Preferably, each of the first die elements is constructed as an L-shaped piece having a forming finger and an actuator arm, and two types of complementary first die elements are described. The first die elements are arranged so that the forming fingers are oriented in a cylindrical configuration surrounding an open region with the actuator arms extending radially outwardly. Thus, the forming fingers are parallel to one another and are oriented circumferentially around the open region in a cylindrical configuration when the first die elements are in the expanded state. A die cam is operative to reciprocally drive the actuator arms in the radial direction to move the forming fingers radially apart from one another when in the expanded state and radially toward one another when in the retracted state. To this end, the die cam may provide a cam surface with a plurality of slots adapted to receive follower posts with there being an actuator post on each of the actuator arms. Thus, as the die cam is reciprocally rotated the actuator arms and thus the forming fingers of the first die elements are radially reciprocated. The inner die may also include a second die element in the form of a circular wedge adapted to be moved into and out of the region surrounded by the forming fingers so that, when interposed between the forming fingers when the first die elements are in the expanded state, the circular wedge positively supports the forming fingers against radially inward movement in order to prevent the first die elements from moving into the retracted state and thus positively support the forming fingers as the outer traveling die conforms the open end portion of the tubular member against the forming fingers. A wedge cam drive assembly reciprocally drives the second die element between the first an second positions, and a mechanical timing system is provided to coordinate the movement of the first and second die elements.

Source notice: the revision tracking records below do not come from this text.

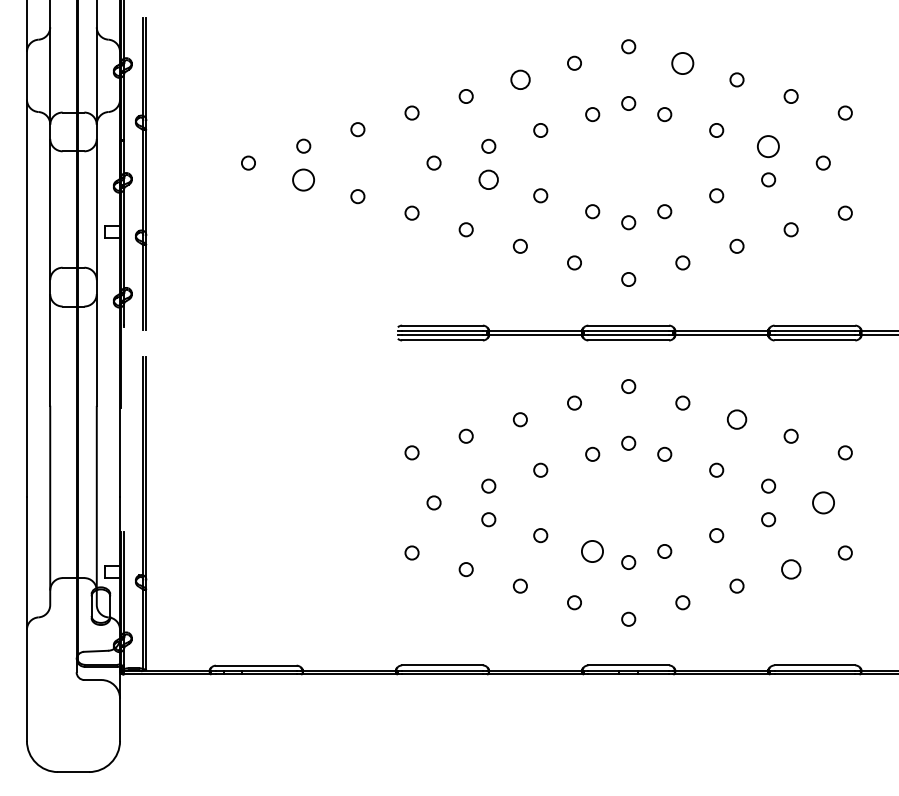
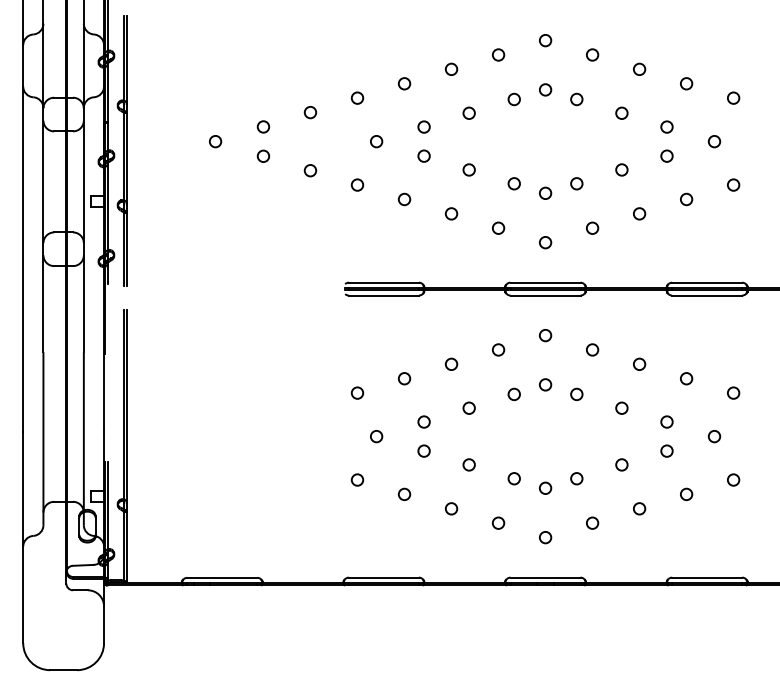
circle: (682, 62) -> (592, 54), size x0.62
circle: (519, 79) -> (450, 69), size x0.71
circle: (768, 145) -> (666, 126), size x0.62
circle: (303, 179) -> (263, 155), size x0.62
circle: (488, 179) -> (423, 155), size x0.71
circle: (736, 419) -> (639, 364), size x0.71
circle: (822, 502) -> (713, 436), size x0.62
circle: (592, 551) -> (514, 478), size x0.62
circle: (790, 569) -> (685, 494), size x0.71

The outer die includes at least one but preferably a plurality of roller dies each having a circumferential surface which defines the second working surface that compliments the first working surface defined by the forming fingers. Each of the roller dies are rotatably journaled for rotation on a roller axis and, where a plurality of roller dies are provided, they are equiangularly spaced around the inner die. The outer die drive assembly may then include a rotatable collar surrounding the inner die with each of the roller dies being mounted for rotation on the rotatable collar. Thus, as the rotatable collar rotates around the inner die, the roller dies move in a circular manner while simultaneously rolling around the open end of the tubular member positioned within the necking channels. The collar may be constructed as a planetary gear mounted against an outer ring gear so that, as the ring gear and collar is relatively moved, the ring gear rotates the collar. To this end, a plurality of collars and associated inner and outer dies may be provided to create a plurality of forming stations, with the plurality of collars being equiangularly disposed around the inner circumference of the ring gear.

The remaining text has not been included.